Supplied material below:
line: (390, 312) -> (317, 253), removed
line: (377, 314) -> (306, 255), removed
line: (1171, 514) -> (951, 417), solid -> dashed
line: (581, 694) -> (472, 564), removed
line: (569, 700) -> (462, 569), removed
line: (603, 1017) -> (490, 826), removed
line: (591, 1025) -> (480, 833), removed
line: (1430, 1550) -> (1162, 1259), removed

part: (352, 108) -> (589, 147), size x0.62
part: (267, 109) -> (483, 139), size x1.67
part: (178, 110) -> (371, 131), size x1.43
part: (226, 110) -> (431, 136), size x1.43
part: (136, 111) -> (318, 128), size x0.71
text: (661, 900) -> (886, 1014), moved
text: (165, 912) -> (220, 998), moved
End of Supplied material.
In the entries above, take the line containing "part: (352, 108) -> (589, 147), size x0.62" and each later line through the last, and repeat them exactly. Output nothing else.

part: (352, 108) -> (589, 147), size x0.62
part: (267, 109) -> (483, 139), size x1.67
part: (178, 110) -> (371, 131), size x1.43
part: (226, 110) -> (431, 136), size x1.43
part: (136, 111) -> (318, 128), size x0.71
text: (661, 900) -> (886, 1014), moved
text: (165, 912) -> (220, 998), moved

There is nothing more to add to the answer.